My answers are in RED


----------



## Five kids (May 9, 2012)

What if any are the benefits of access (in addition to expanding your home resort - that I get), but all the rest of the "benefits" they pounded on cannot be found in the book, on the documents etc.  the answer is yes and that is why I am trying to gather this information as quickly as possible.  Thanks for your help.


----------



## vacationhopeful (May 9, 2012)

Five kids said:


> What if any are the benefits of access (in addition to expanding your home resort - that I get), but all the rest of the "benefits" they pounded on cannot be found in the book, on the documents etc.  the answer is yes and that is why I am trying to gather this information as quickly as possible.  Thanks for your help.



Here is a easy way to research: Go to EBAY and type in "Wyndham Points deed -rent -rentals"  in the real estate section and in the description. Then look at Completed Sales. Many for even $1 are NOT SELLING. 

How much is your purchase for? $18,000+ and after the rescindaton date, it is WORTH, how much?


----------



## ronparise (May 9, 2012)

The benefits are in the book

a conversion to rewards points to pay maintenance fees is explained on page 327..the conversion rate is 105000 of your vacation points will convert to $220.50....you do the math. Even the book says that the best use of your points is using them to make reservations at the resorts


Any Gold VIP owner can make reservations within 60 days of check in at a 35% discount. see page 288 of the book ...What your salesman is suggesting is that you "game" the system, by making your reservation months in advance, cancelling it at day 59 and rebooking it at a discount...Ive done it, and so have others but there is no guarantee that it will work every time.
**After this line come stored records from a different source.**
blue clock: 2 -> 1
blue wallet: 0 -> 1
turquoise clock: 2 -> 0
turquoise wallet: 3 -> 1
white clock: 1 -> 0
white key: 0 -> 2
You had better have a back up plan...like stay at home or Motel 6


You wont pay RCI for a membership fee directly (its included in the program fee that you are already paying Wyndham) see page 236 of the book, but you will pay an exchange fee every time you make an exchange

Wyndham salesmen do a very good job taking a kernel of truth and wrapping it in layer after layer of exaggeration and out right lies to get you to buy. The fact that there is some truth to what they say...(after all its in the book), doesnt make your purchase worth the money you have committed. Even if what they said was 100% true, it wouldnt make a retail purchase worthwhile

And dont even get me started on the Advanced Reservation Priority at all those resorts....thats also an exaggeration


I own 154000 Wyndham Club Access points that I purchased on ebay for under $500. They work just as well as what you have contracted for.
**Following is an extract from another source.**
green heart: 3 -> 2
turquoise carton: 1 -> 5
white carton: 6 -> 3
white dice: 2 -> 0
Take the advice given here seriously, and if you can rescind, do so


----------



## pacodemountainside (May 9, 2012)

Rescind immediately. Do not talk with sales person as will try and stall until too late. The BS about once in a life time deal is just that. If, after doing ALL your homework you like their deal then you can still do it knowing you are going to lose thousands!
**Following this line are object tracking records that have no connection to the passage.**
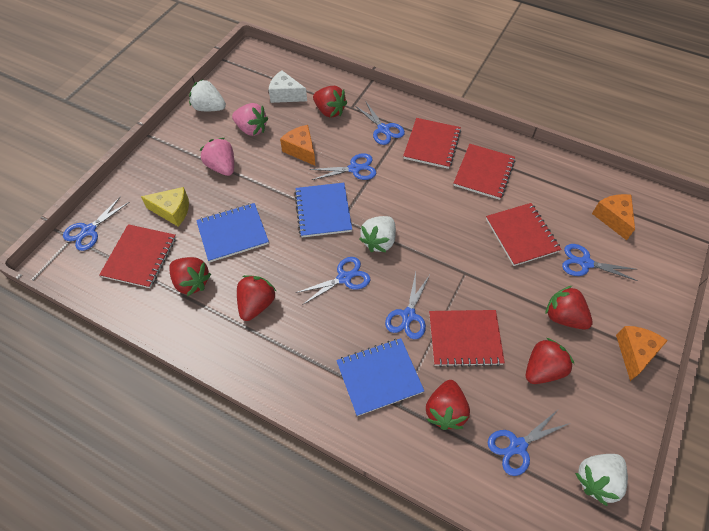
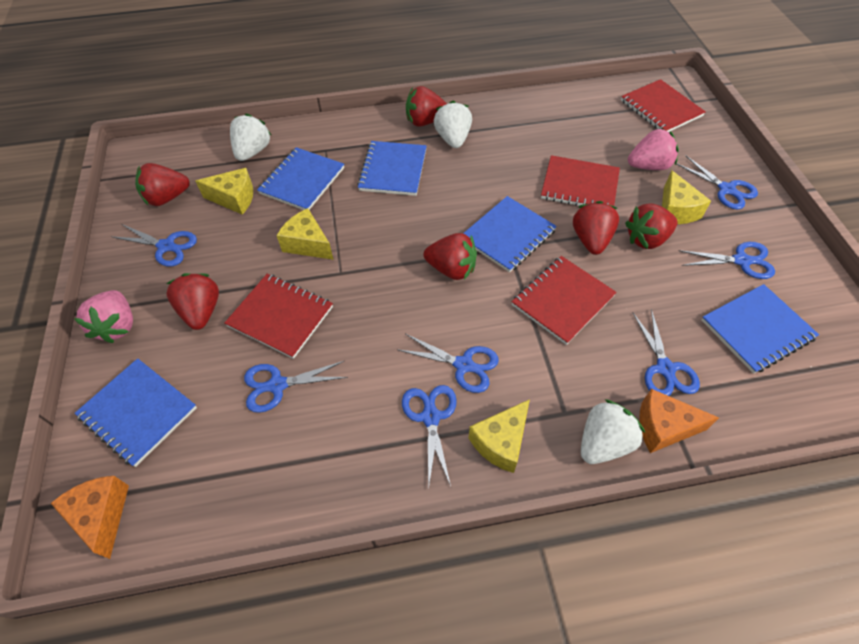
blue notebook: 3 -> 5
orange cheese: 3 -> 2
red notebook: 5 -> 4
white cheese: 1 -> 0
yellow cheese: 1 -> 4

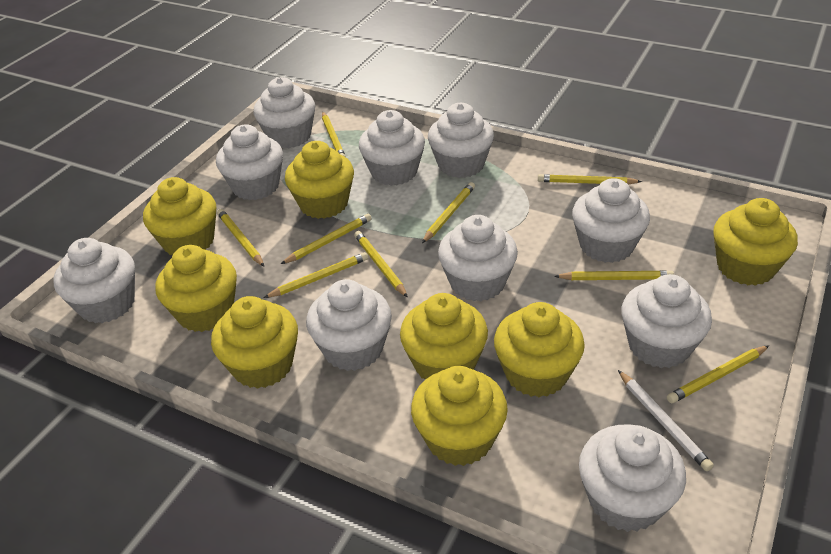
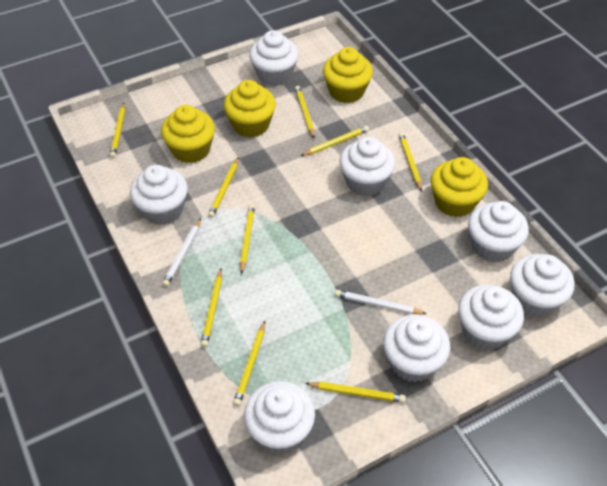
white cupcake: 10 -> 8
white pencil: 1 -> 2
yellow cupcake: 8 -> 4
As Ron  documented what the actual rules are as   stated in CW Directory. The sales person interpretation is not binding. Just read paragaraph in  sales contract where in  fancy legaleese converted to  plain English here. Your salesperson is the greatest,  however  tends to lie  as  behind in  rent payment and desperately needs to make a sale. We disclaim any responsibility or liabilty for any thing he told  or showed you. This document supercedes  any and all  prior communications and we will not honor. If there is a problem  talk with sales person if you can find 6 months from now!

:deadhorse: :deadhorse:


----------



## vacationhopeful (May 9, 2012)

pacodemountainside said:


> Rescind immediately. Do not talk with sales person as will try and stall until too late. ..... Just read paragaraph in  sales contract where in  fancy legaleese converted to  plain English here. *Your salesperson is the greatest,  however  tends to lie  as  behind in  rent payment and desperately needs to make a sale.* We disclaim any responsibility or liabilty for any thing he told  or showed you. This document supercedes  any and all  prior communications and we will not honor. ...



Is that soooo rightttt about the sales staff.   

My best reason for getting out of my owner's updates from the "Hang tag" staff this past winter season has been:
I am a witness in a criminal case involving a "restraining/no contact" order where an ARREST WARRENT issued against a male member of your sales staff. 

No calls to my unit, nothing slipped under my door, no prompts/begs to "please do the update for me" .... And they rehired him 3 weeks after the arrest warrent was issue by the next county NORTH of the sales office.


----------